I do appreciate that science is pushed by these questions. I yet don’t see them as being science themselves.
“The problems with the multiple universe theory are manifold but the most important is that we have no evidence for them whatsoever.”
We have no scientific evidence for god.
“there is no theory that predicts they might exist.”
Wheelers interpretation of the quantum mechanical measurement process lives on spawning more and more universes from the current one. There has been a ST:TNG show where Worf skips between these universes that is based on that idea.
"Also, for the multiple universe theory to help the atheist at all, the universes must all have different physical laws "
No, SOME must differ, not all.
“Finally, the vast number of universes required seems to insult every principal of scientific elegance from Ockham’s razor onwards”

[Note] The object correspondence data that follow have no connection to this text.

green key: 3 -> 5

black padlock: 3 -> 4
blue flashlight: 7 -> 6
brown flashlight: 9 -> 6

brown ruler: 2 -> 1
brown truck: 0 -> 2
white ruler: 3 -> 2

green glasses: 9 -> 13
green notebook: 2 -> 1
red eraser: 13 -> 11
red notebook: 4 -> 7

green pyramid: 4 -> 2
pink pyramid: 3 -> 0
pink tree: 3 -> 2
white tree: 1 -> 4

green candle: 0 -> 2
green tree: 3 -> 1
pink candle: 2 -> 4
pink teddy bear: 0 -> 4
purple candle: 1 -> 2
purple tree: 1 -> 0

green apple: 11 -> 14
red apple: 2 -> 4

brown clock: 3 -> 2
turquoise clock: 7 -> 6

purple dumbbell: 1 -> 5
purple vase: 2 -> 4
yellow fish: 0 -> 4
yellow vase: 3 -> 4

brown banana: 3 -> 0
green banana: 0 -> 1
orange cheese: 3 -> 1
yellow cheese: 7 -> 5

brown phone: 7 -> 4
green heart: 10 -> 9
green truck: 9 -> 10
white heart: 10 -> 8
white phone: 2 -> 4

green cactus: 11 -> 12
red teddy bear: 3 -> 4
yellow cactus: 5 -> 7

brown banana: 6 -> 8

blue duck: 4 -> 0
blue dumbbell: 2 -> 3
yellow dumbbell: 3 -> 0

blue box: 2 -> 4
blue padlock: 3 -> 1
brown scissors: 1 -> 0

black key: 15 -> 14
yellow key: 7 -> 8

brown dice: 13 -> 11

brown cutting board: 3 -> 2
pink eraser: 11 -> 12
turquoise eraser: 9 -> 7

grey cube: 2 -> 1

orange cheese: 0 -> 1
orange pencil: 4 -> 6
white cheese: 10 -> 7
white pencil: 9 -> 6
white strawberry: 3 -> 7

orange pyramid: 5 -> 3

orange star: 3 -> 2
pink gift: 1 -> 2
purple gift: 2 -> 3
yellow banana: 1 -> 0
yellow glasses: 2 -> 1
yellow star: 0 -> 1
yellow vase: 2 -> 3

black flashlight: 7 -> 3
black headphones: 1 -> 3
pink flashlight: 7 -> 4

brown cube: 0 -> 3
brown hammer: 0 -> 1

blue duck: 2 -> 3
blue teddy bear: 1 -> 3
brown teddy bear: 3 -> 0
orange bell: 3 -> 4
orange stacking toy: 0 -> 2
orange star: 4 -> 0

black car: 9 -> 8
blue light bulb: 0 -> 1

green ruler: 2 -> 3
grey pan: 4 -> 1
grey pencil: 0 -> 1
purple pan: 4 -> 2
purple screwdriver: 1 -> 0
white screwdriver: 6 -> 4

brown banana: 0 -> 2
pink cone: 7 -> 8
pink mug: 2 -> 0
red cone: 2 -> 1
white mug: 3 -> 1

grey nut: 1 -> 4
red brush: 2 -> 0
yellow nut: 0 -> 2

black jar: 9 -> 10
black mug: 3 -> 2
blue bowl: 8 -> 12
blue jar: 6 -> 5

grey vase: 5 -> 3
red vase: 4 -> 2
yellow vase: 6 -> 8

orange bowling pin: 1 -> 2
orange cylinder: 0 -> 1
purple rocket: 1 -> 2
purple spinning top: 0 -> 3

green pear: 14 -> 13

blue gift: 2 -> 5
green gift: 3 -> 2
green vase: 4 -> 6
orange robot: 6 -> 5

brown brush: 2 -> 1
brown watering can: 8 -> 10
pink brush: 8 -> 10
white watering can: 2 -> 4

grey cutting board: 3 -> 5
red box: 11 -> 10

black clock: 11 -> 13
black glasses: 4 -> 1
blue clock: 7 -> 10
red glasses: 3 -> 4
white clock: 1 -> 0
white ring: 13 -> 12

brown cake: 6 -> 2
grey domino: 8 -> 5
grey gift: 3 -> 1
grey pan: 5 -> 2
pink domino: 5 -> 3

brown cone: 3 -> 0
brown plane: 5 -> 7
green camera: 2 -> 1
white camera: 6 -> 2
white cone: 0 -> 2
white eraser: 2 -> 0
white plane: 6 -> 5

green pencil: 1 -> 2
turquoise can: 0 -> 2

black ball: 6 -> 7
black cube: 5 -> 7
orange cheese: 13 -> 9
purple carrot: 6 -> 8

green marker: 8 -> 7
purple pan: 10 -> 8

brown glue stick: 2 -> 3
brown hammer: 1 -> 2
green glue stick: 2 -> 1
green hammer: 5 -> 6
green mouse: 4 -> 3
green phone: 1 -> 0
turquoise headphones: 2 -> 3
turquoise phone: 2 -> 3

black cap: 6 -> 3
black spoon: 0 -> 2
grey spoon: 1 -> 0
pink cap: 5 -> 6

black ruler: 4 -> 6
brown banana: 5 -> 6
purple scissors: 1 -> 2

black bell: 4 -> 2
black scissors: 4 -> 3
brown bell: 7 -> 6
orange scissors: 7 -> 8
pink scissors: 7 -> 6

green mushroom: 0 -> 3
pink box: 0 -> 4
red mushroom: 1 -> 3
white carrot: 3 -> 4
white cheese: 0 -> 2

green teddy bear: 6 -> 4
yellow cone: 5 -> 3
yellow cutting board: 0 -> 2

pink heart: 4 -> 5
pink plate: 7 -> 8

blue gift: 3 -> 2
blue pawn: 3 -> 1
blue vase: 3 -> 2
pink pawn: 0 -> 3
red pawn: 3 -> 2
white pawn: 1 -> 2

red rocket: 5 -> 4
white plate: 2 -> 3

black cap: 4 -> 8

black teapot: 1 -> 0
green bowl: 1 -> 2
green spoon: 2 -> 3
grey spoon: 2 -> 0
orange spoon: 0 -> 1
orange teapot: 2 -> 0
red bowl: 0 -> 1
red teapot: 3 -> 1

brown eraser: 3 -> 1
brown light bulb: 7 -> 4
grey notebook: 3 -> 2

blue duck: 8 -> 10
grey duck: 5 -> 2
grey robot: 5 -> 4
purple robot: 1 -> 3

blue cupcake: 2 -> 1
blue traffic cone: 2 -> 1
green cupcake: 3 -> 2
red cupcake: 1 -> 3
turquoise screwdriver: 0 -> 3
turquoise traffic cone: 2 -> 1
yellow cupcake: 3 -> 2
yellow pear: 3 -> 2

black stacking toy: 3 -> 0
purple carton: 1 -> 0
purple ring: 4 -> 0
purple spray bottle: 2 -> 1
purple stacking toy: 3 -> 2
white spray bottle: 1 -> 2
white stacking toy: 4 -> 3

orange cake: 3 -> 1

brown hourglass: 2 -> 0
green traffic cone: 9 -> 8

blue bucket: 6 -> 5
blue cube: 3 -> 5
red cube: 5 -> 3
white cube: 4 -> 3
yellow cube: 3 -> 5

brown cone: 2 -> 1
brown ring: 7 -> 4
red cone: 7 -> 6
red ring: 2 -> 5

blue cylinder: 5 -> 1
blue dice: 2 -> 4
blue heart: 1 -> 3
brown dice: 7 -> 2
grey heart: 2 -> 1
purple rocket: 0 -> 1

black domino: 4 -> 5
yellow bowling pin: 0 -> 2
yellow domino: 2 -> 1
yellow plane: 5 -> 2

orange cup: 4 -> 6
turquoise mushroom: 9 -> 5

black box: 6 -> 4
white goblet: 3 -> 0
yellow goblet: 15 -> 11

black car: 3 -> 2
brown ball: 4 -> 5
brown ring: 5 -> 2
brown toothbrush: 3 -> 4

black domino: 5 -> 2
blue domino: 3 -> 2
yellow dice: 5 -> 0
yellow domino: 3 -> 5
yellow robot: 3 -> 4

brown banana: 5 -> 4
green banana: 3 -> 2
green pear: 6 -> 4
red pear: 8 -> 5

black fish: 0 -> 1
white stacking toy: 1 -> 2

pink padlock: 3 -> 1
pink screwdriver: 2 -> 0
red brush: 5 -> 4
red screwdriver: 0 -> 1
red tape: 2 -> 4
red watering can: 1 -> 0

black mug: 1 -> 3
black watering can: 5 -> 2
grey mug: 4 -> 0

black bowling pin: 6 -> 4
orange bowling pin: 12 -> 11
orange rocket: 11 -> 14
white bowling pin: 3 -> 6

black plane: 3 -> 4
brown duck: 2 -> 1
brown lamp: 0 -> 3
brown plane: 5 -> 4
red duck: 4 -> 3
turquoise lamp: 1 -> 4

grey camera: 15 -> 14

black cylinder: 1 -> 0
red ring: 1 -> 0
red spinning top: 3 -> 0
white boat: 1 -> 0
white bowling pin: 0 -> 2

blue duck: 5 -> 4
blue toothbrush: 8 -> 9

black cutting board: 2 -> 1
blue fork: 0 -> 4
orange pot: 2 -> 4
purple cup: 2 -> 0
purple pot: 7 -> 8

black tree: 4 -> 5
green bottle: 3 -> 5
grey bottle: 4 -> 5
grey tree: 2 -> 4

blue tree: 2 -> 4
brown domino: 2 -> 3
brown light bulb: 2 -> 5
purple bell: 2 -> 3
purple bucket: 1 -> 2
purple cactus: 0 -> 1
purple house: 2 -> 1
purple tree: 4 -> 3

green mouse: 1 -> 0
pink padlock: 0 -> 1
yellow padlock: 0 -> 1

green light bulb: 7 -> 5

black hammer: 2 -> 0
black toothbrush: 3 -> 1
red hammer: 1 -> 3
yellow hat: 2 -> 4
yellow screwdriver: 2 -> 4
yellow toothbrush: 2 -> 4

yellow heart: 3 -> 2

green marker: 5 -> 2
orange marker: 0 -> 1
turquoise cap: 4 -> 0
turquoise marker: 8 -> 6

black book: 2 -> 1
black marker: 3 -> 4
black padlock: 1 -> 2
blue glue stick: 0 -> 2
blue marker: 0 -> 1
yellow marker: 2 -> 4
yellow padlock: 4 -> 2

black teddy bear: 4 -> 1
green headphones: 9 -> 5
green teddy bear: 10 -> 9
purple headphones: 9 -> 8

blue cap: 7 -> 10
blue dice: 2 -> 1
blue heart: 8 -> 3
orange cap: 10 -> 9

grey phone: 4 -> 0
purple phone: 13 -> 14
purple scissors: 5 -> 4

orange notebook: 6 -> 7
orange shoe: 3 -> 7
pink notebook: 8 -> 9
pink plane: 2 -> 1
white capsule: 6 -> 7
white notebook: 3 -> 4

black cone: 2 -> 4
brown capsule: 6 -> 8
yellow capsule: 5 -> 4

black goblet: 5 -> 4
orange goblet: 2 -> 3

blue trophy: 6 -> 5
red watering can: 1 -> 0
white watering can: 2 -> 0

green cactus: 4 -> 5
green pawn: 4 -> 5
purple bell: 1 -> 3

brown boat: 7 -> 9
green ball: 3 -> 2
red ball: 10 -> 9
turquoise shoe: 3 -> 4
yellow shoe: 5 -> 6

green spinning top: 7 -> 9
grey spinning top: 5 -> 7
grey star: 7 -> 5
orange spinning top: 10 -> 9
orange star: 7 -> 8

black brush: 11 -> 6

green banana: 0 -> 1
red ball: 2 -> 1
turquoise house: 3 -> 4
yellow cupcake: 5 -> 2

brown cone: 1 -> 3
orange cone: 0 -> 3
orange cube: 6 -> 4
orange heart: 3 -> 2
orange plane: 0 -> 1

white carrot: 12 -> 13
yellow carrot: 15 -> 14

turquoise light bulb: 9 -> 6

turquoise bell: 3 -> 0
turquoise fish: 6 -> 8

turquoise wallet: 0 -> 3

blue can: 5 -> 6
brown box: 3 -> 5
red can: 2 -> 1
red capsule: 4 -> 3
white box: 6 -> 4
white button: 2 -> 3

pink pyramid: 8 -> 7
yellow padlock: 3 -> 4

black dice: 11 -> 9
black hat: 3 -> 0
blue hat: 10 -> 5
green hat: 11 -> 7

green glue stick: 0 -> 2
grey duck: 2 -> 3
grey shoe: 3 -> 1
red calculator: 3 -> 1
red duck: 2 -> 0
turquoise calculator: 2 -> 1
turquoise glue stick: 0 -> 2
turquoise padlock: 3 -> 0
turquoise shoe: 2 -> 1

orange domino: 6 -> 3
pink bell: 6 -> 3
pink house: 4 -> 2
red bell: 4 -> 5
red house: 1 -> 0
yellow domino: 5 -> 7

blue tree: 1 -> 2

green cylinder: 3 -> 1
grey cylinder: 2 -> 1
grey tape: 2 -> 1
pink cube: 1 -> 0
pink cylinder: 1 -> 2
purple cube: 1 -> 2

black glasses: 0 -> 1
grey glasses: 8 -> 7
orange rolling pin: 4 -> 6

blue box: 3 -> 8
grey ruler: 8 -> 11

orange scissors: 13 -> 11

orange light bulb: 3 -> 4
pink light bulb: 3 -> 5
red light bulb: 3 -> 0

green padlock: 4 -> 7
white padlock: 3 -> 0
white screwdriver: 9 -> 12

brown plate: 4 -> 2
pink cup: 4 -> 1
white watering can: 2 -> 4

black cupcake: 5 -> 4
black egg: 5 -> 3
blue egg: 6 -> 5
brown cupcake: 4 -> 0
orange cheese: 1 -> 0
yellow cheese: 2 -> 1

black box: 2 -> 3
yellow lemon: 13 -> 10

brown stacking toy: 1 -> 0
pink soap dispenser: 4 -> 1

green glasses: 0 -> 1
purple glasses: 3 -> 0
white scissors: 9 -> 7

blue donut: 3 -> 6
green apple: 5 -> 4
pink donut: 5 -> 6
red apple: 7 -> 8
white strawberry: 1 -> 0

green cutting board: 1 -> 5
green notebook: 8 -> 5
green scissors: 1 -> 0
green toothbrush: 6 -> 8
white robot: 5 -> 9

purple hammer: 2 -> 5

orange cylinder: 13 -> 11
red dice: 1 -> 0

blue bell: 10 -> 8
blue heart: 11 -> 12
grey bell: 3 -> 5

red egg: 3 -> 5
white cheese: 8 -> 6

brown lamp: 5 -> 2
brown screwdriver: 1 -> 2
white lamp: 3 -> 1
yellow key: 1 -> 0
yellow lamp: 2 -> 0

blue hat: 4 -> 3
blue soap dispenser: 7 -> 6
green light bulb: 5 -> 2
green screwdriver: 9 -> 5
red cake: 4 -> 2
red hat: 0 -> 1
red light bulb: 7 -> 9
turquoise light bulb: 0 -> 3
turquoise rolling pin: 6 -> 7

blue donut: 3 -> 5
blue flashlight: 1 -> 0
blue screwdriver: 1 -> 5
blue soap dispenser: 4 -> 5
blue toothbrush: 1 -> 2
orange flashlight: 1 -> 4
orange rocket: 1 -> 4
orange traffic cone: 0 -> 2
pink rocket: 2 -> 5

Is it better to introduce someting totally new, like a creator, or to add more of what is know already ?
“The atheist should realise that hypothesising multiple universe is metaphysics and not science.”
We do. Unfortunately the “designers” don’t see that adding a creator is as much metaphysics. Both are not holding under scientific examination.
I agree with:
“It is not a scientific theory because it cannot be experimentally verified or falsified… Indeed it is a metaphysical statement itself–as it lies behind science, it cannot be examined scientifically”
Until i see an experiment that shows the signature of a creator, i doubt one exists. I wonder why it is not applied to the creation arguement by the author.
“So would the discovery of life on other planets with the same or a very similar genetic architecture to our own (be evidence for a creator), as this would suggest that different pathways to life are not common.”
That holds nothing.
If a way to create life is the most probable, and happened on two different planets, doesn’t mean at all that a creator created this “most likely” (or maybe even only possible) way.
The personal need for a creator speaks out of the whole article. I respect this personal need, but strongly object to bring it into science and mix metaphysics into science.
Remember, paradigm shifts often move with glacial speed. How long did it take germ theory to become established? How long before scientists gave up on spontaneous generation? Why was homosexuality considered a mental disorder all the way up to the 1970’s?
Yes … so we are slowly moving away from the need of a creator, and just see the last defenses of the ones that follow the old paradigm?